Conversion: Not All XML is Created Equal

Many tools and software provide conversion to XML. In 2003, Microsoft introduced the .docx XML format, which was a simple, XML-based format called WordProcessingML or WordML. Office Open XML was introduced in Microsoft Office 2007. However, “valid” XML is not always the same as “useful” XML. Today, specific industries and communities have developed a variety of XML models to further enhance the power of the format and facilitate its use in standard ways. The following list comprises just some of the common XML standards used across industries.

XML Standard	Industry	About
DITA v1.3	Manufacturing, Educational Publishing,Trade Publishing, Medical Devices, and more	The Darwin Information Typing Architecture (DITA) specification defines a set of document types for authoring and organizing topic-oriented information. It is often used to create technical documentation and training materials where hierarchy and content re-use are prevalent. https://www.oasis-open.org/standard/ditav1-3/
DocBook v5.0	Technical Documentation	DocBook is an alternative semantic markup language for technical documentation. It was originally intended for writing technical documents related to computer hardware and software, but it can be used for any other type of documentation. https://docbook.org
JATS v1.3	Scholarly Journal Publishing and STEM Publishing	The Journal Article Tag Suite (JATS) is an XML format used to describe scientific literature published online. It is a technical standard developed by the National Information Standards Organization and approved by the American National Standards Institute with the code Z39.96-2012. https://www.niso.org/publications/z3996-2021-jats
S1000D	Aviation, Aerospace, & Defense	An international specification most often used to produce technical publications related to defense systems and civil aviation products. https://s1000d.org/
SPL	Pharmaceutical Labeling	Structured Product Labeling is a document markup standard approved by Health Level Seven (HL7) and adopted by the FDA in the United States as a mechanism for exchanging drug product information. https://www.fda.gov/industry/fda-resources-data-standards/ structured-product-labeling-resources
TEI	Museums, Libraries, Humanities, and Social Science archives	The Text Encoding Initiative (TEI) provides guidelines to specify encoding methods for machine-readable texts, chiefly in the humanities, social sciences, and linguistics to present historical texts for online research, teaching, and preservation. https://tei-c.org/

Valid XML vs Well-Formed Valid XML

Any content conversion service provider can provide valid XML, and automated XML is a standard output from many systems that manage content. However, when converting content there is an important distinction to understand between a valid XML file and

a well-formed valid XML file. You can have a file that parses and doesn’t technically have an XML error, but that also doesn’t achieve the goal of what the content is supposed to do. What happens too often is that budget demands or conversion teams choose to do

whatever is easiest (i.e., cheapest) instead of doing the right thing not only to convert content to the proper version of XML, but also to structure it to the most useful level of granularity.

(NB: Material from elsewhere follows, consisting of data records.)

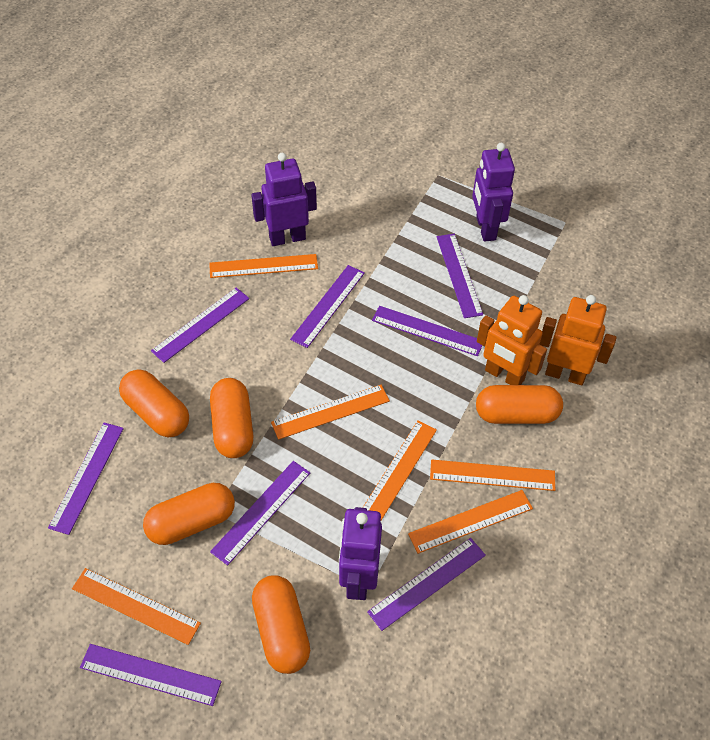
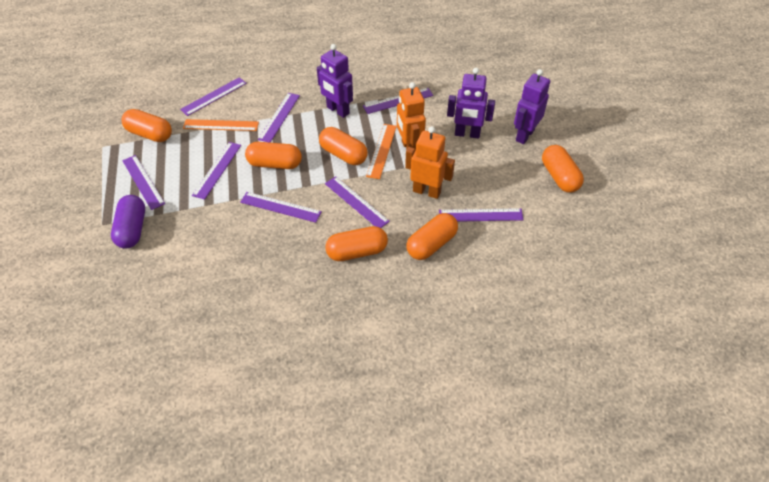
orange capsule: 5 -> 6
orange ruler: 6 -> 2
purple capsule: 0 -> 1

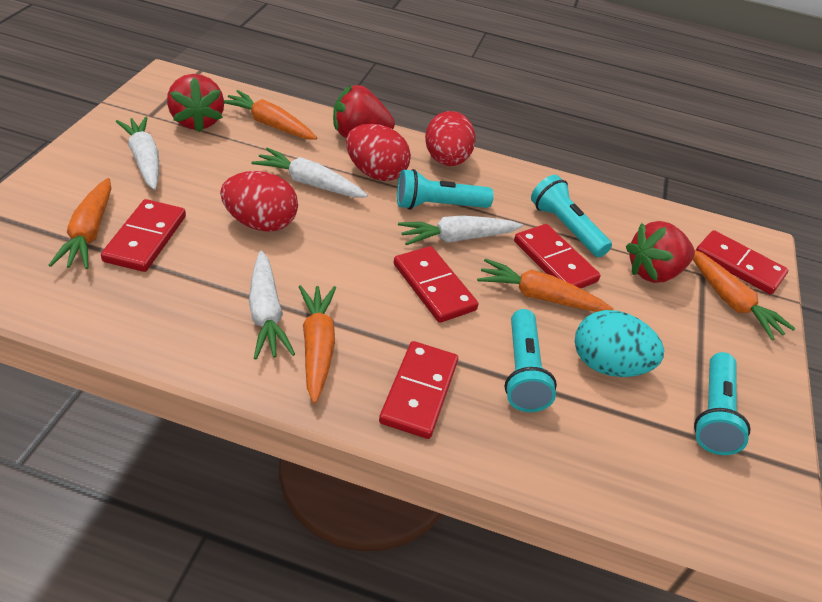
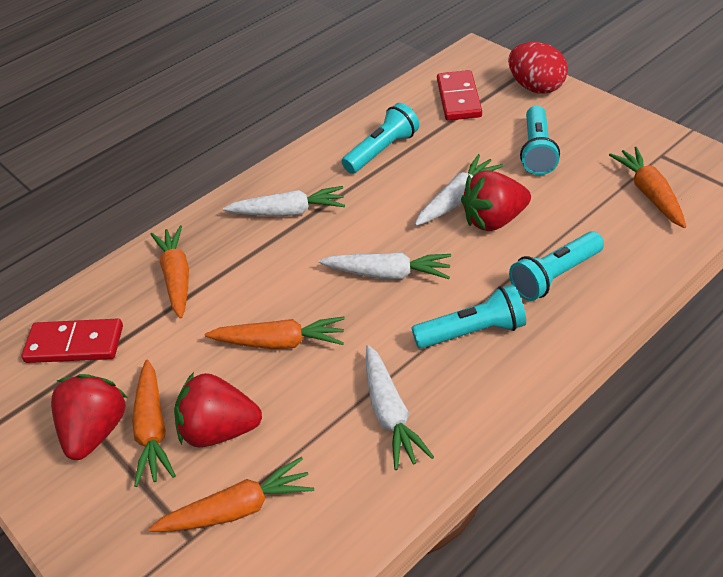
red domino: 5 -> 2
red egg: 3 -> 1
turquoise egg: 1 -> 0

The Evolution of Content Conversion

Standards, technology, and systems continuously evolve. The goals of content interchange, intelligent search and discovery, and content reuse improve with each iteration of an industry standard. The systems that work with structured content continue to evolve.

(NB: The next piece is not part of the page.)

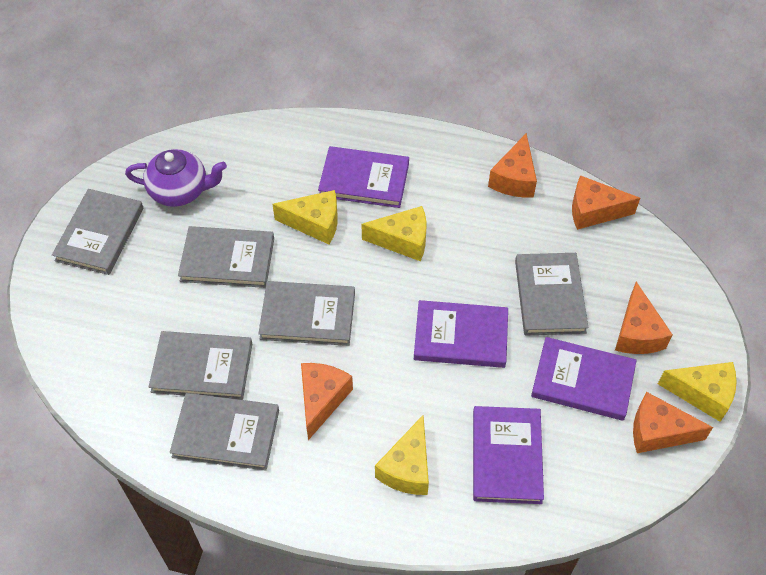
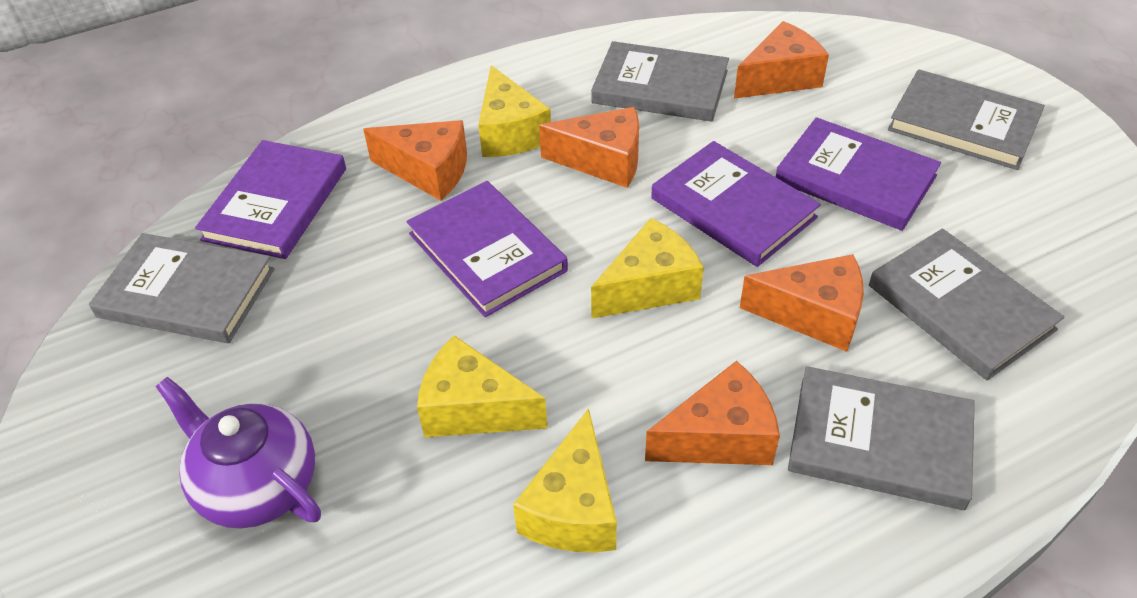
grey book: 6 -> 5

The tools that are available both off the shelf and as proprietary tools and technology that service providers create continue to improve and work smarter.

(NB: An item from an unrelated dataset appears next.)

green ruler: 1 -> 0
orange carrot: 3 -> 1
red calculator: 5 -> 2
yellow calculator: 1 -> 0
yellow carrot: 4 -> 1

Getting your conversion done correctly is one of the primary determining factors of the success of any large content transformation project. For this reason, it is critical to engage with consultants and trusted content conversion service providers at the beginning to understand what makes the most sense for your organization and content goals. Working with experts to plan your conversion helps inform your content strategy, reuse, technology

choices, and delivery models. It also saves you from the massive content clean-up efforts that can often derail content transformation projects. Getting the conversion piece is critical, so be sure to identify the right partners in the very early stages.